Kansanshi mine
- Interactive map of Kansanshi mine
- Location: North-Western Province, Zambia; 12°08′36″S 26°23′09″E﻿ / ﻿12.14333°S 26.38583°E;
- Products: Copper, Gold
- Company: Kansanshi Mining Plc a JV between First Quantum Minerals and ZCCM Investments Holdings;

= Kansanshi mine =

Copper and gold mine in North-Western, Zambia

Kansanshi Mine is a large open-pit copper and gold mine in Solwezi in the North-Western Province of Zambia. The mine is approximately 14 km north of the town of Solwezi.

It is owned by First Quantum Minerals (FQM) (80%) and ZCCM Investments Holdings (20%). The mine is operated by Kansanshi Mining Plc.

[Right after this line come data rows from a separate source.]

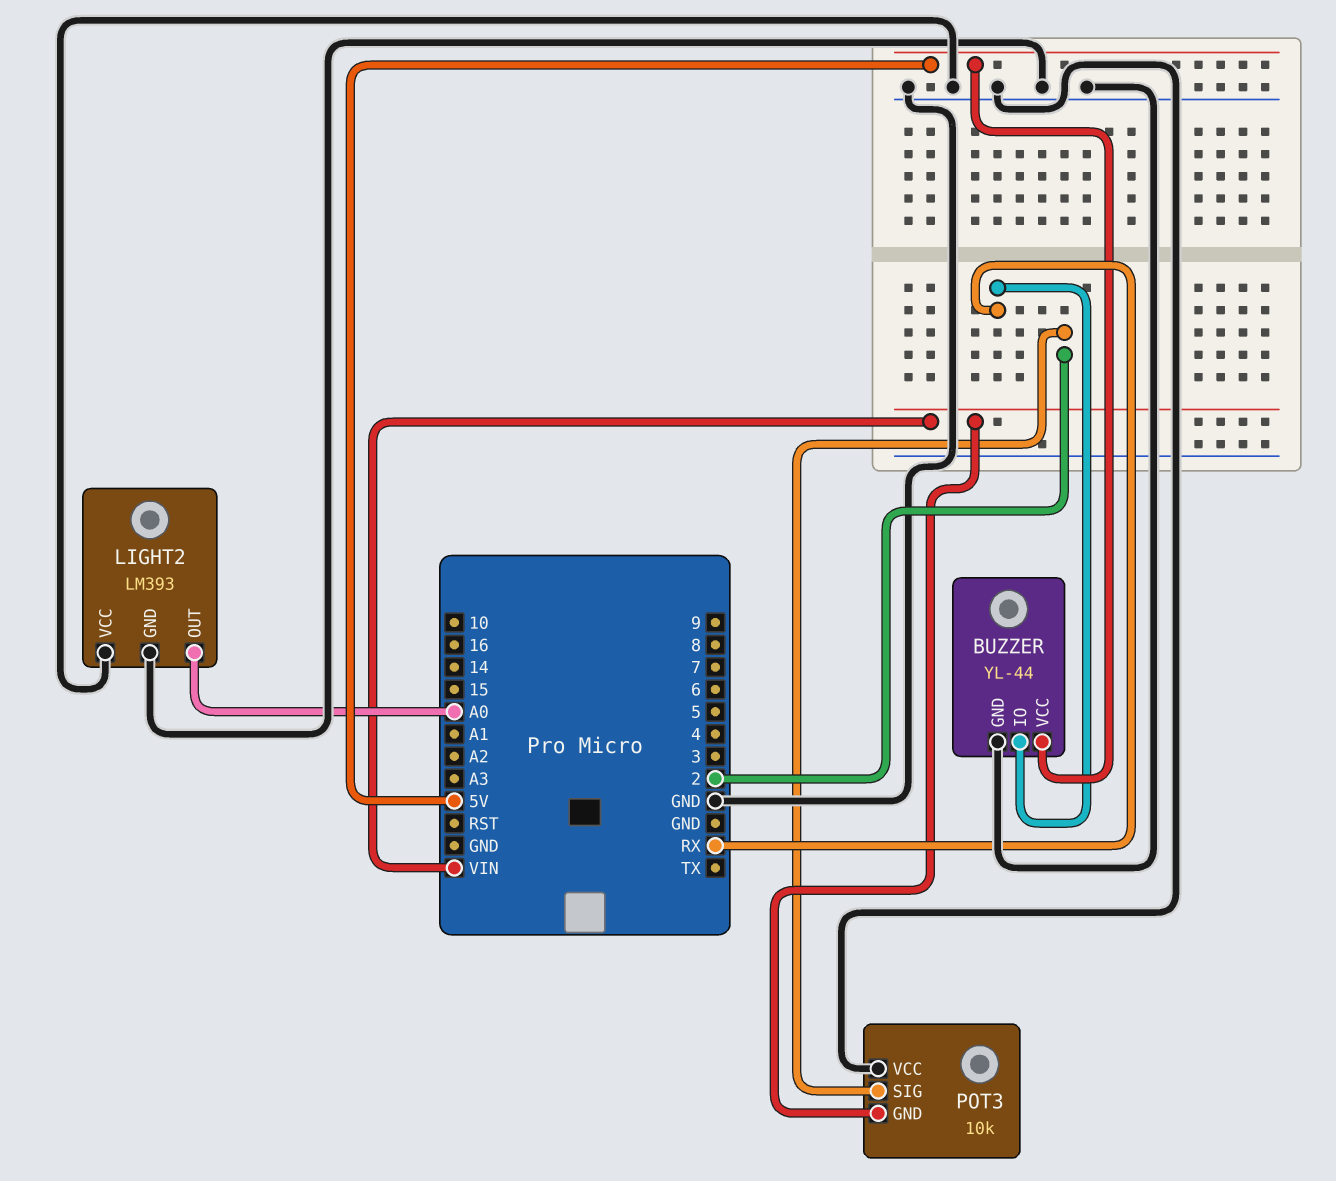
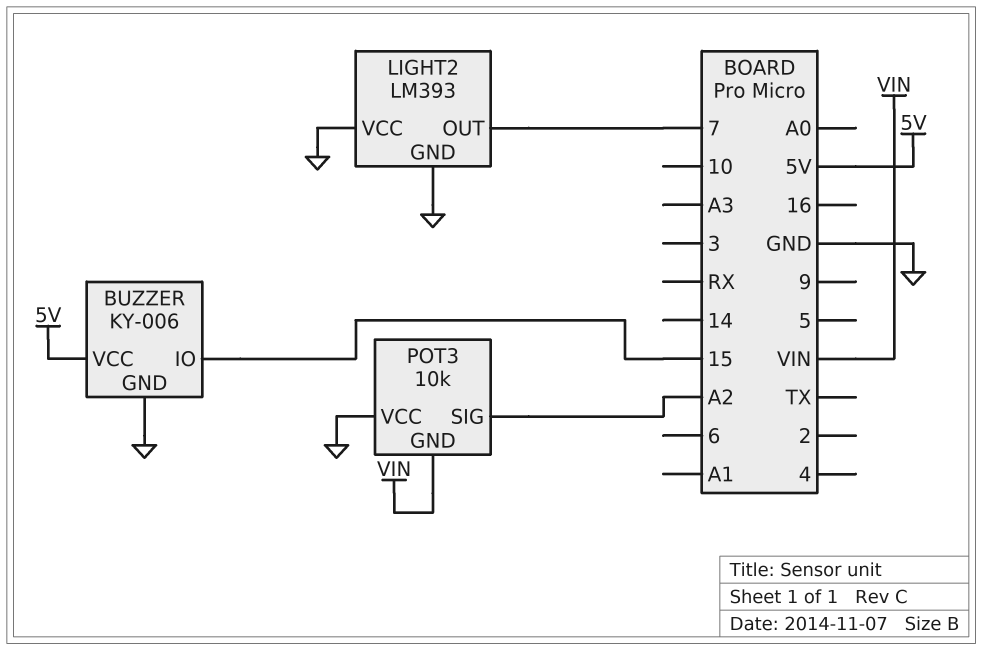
BUZZER: YL-44 -> KY-006
BUZZER pin IO: RX -> 15
LIGHT2 pin OUT: A0 -> 7
POT3 pin SIG: 2 -> A2

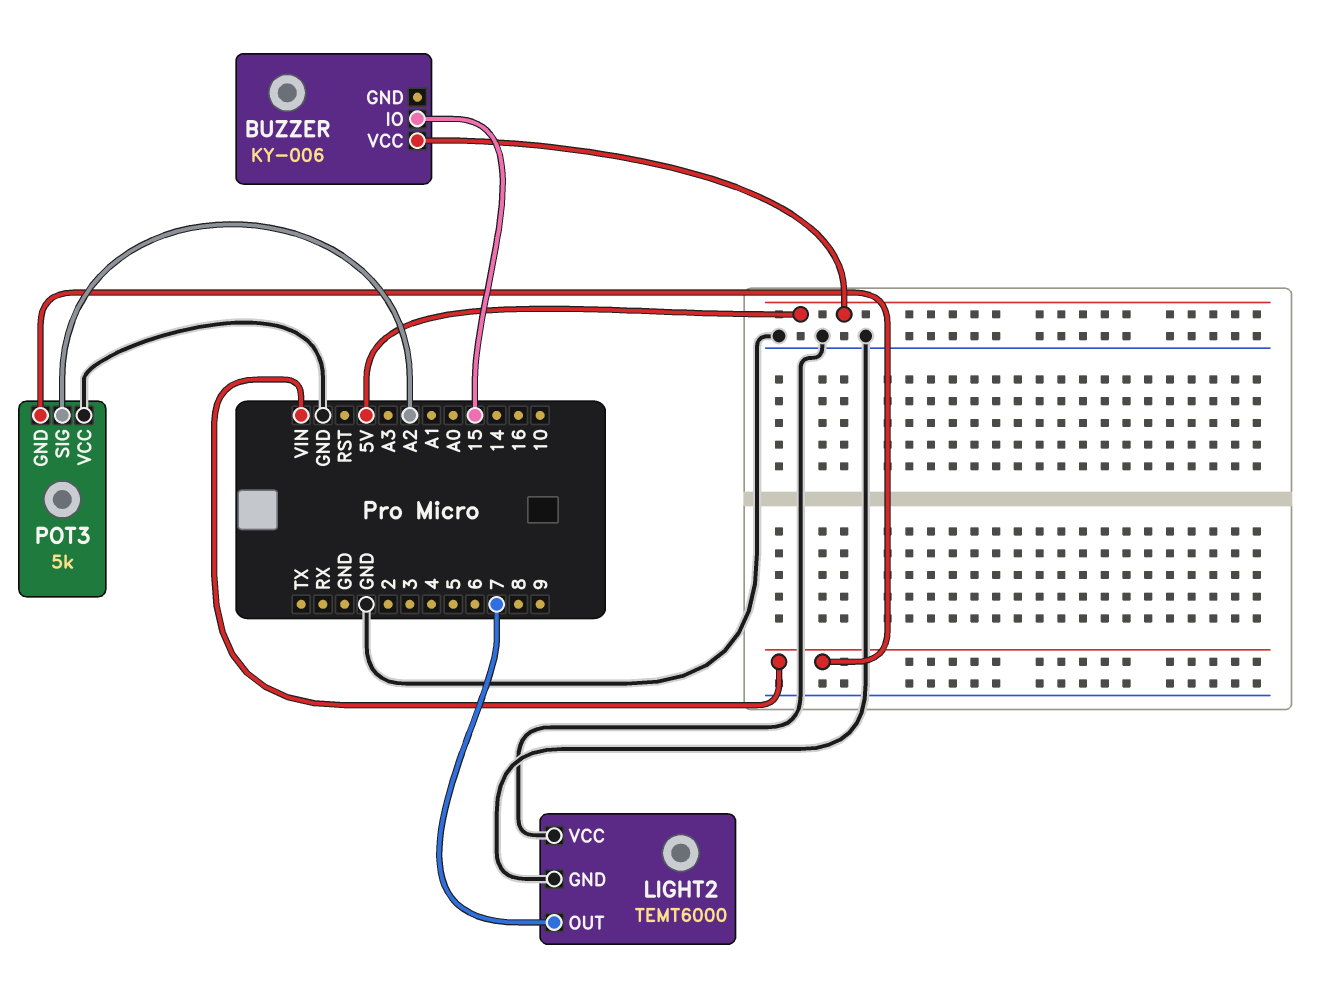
BUZZER pin GND: GND -> none
LIGHT2: LM393 -> TEMT6000
POT3: 10k -> 5k

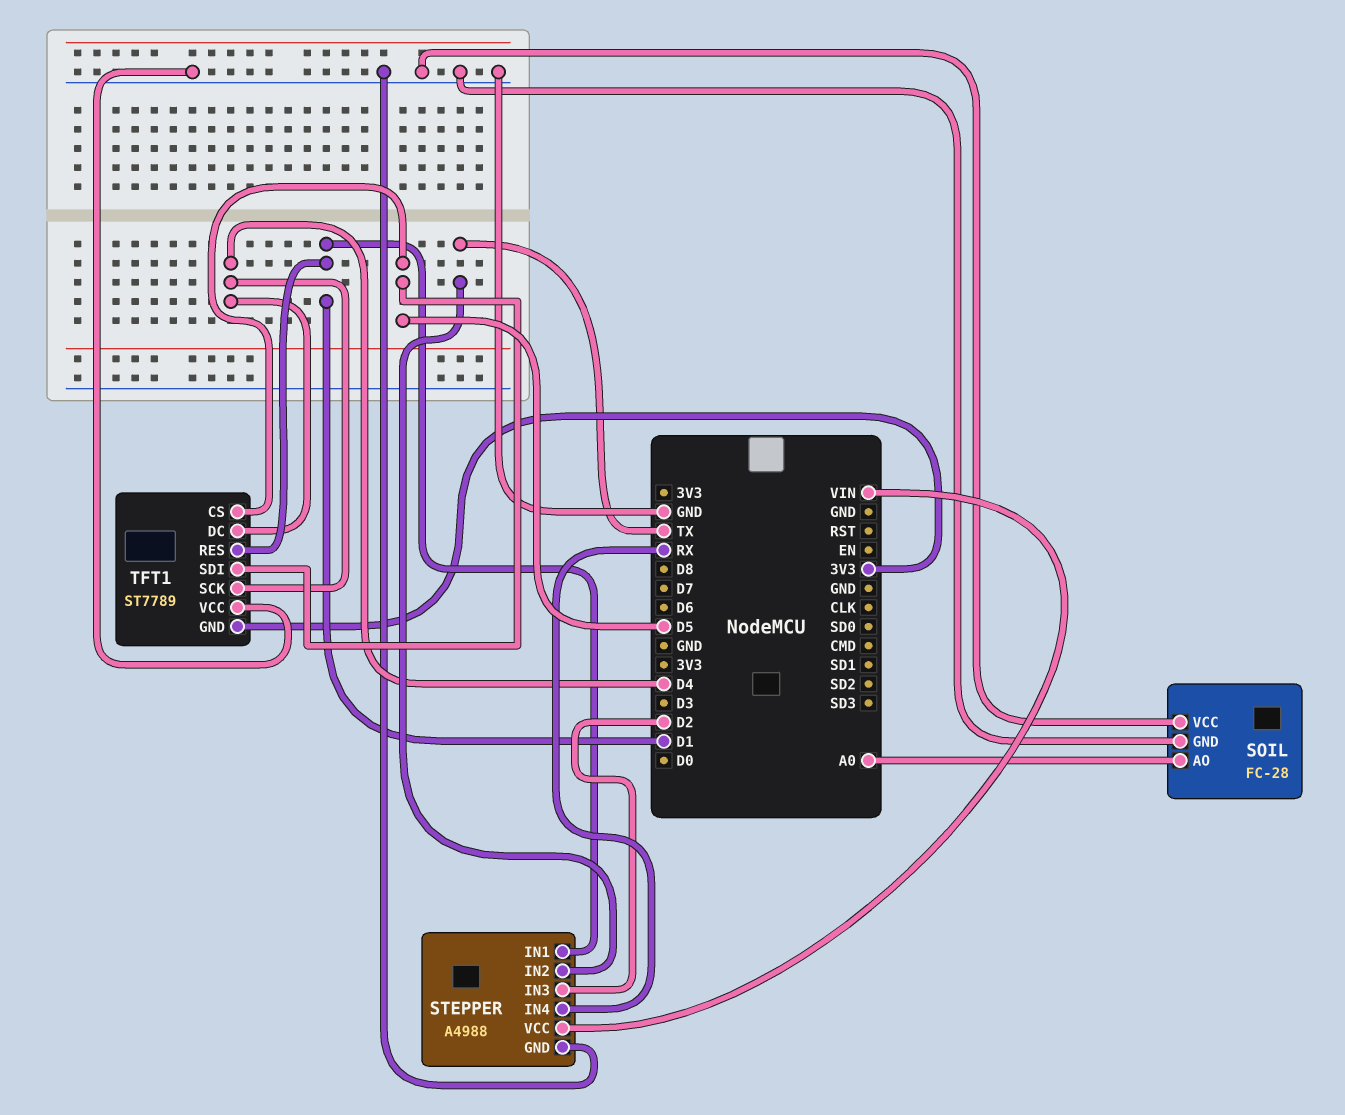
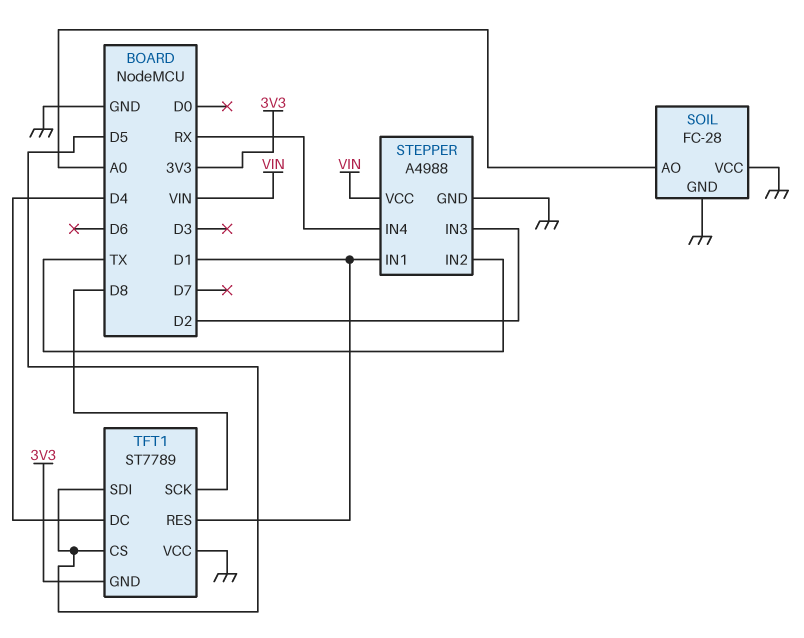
TFT1 pin SCK: D4 -> D8

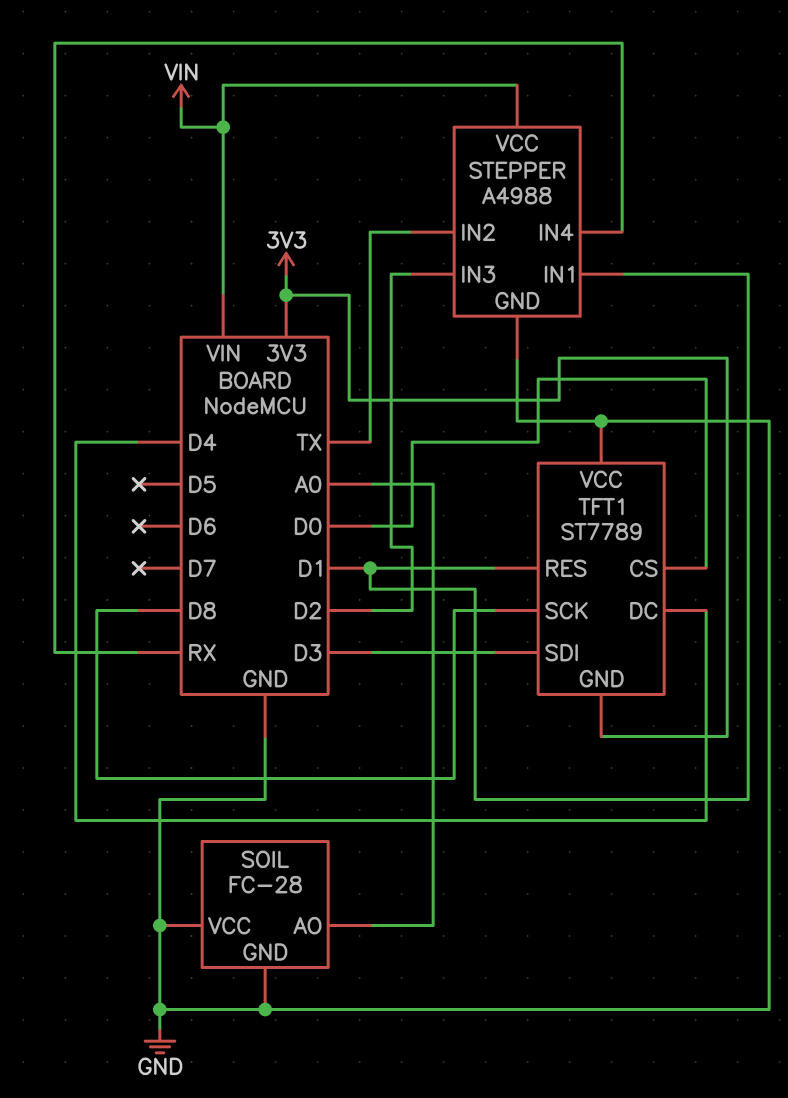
TFT1 pin CS: D5 -> D0
TFT1 pin SDI: D5 -> D3

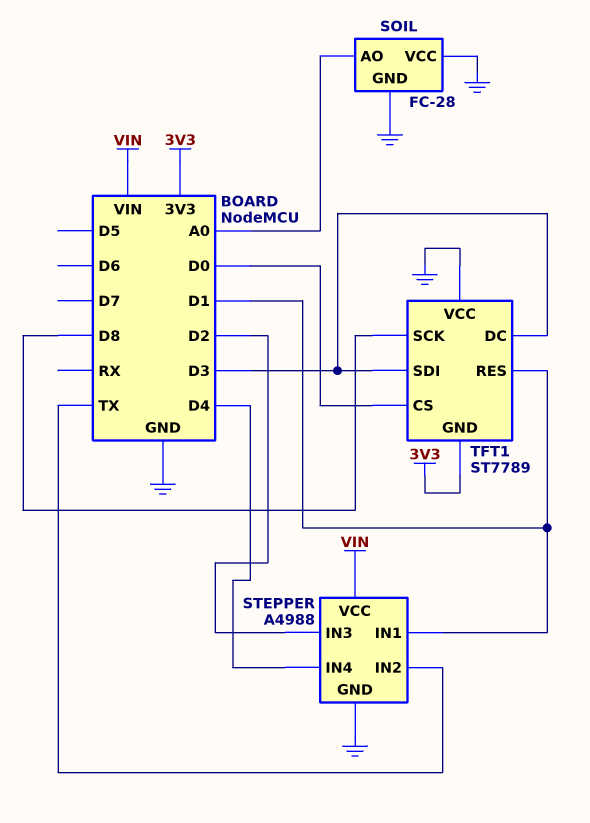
STEPPER pin IN4: RX -> D4
TFT1 pin DC: D4 -> D3

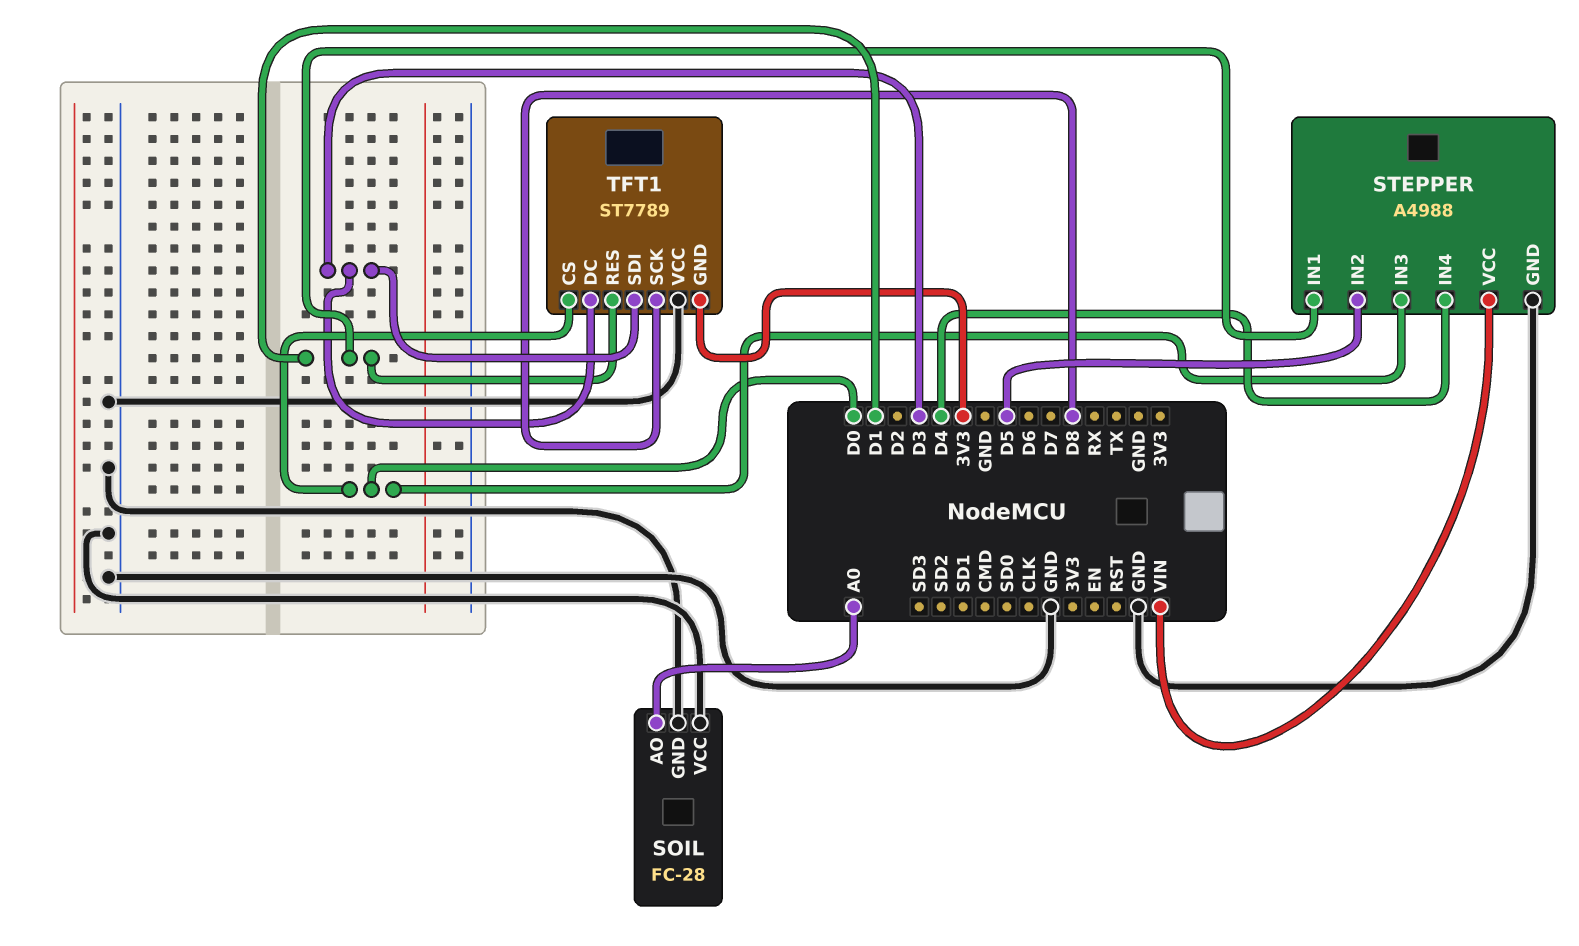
STEPPER pin IN2: TX -> D5
STEPPER pin IN3: D2 -> D0

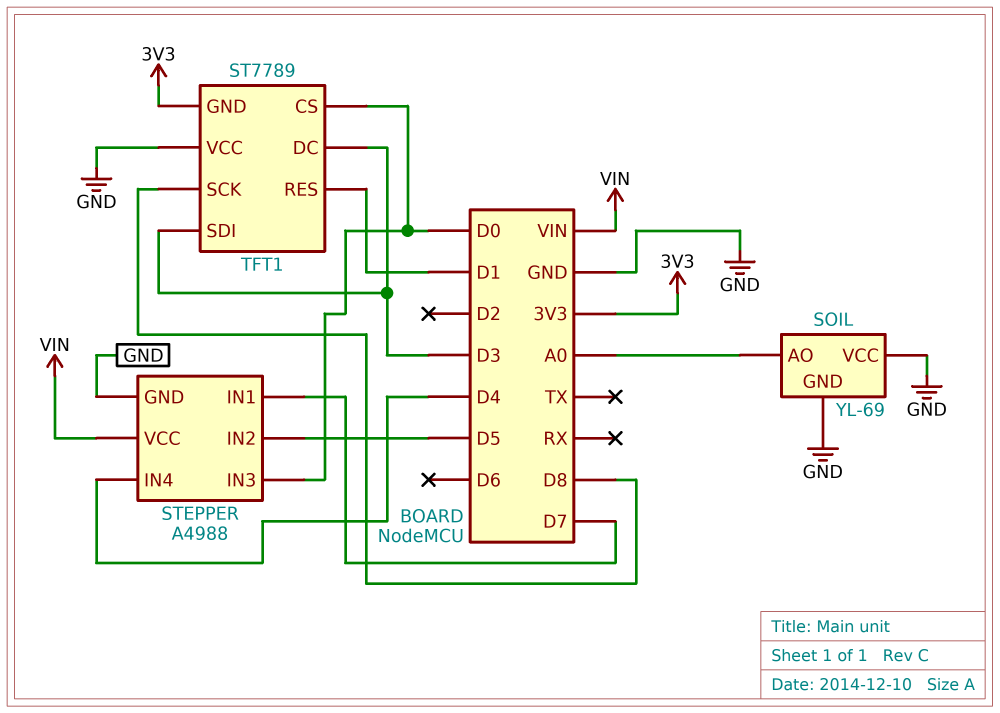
SOIL: FC-28 -> YL-69
STEPPER pin IN1: D1 -> D7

On December 1, 2022, ZCCM converted its dividend rights to a 3.1% revenue royalty.

In May 2022, First Quantum approved the US$1.25 billion 25 million tonne per annum S3 Expansion following the host government's commitment to a predictable investing environment. The expansion aimed to adapt operations to deeper, lower-grade sulphide ore. It was commissioned in Q1 2025, and in July 2025, it reached the final stages of commissioning with the first ore fed through the expansion operations ahead of schedule. The S3 Expansion achieved commercial production on December 1, 2025. With the completion of the S3 Expansion, the total processing capacity at Kansanshi is approximately 53 million tonnes per annum.

In August 2025, First Quantum announced a gold streaming agreement with Royal Gold, which provides Royal Gold with a percentage of gold mined linked to copper production.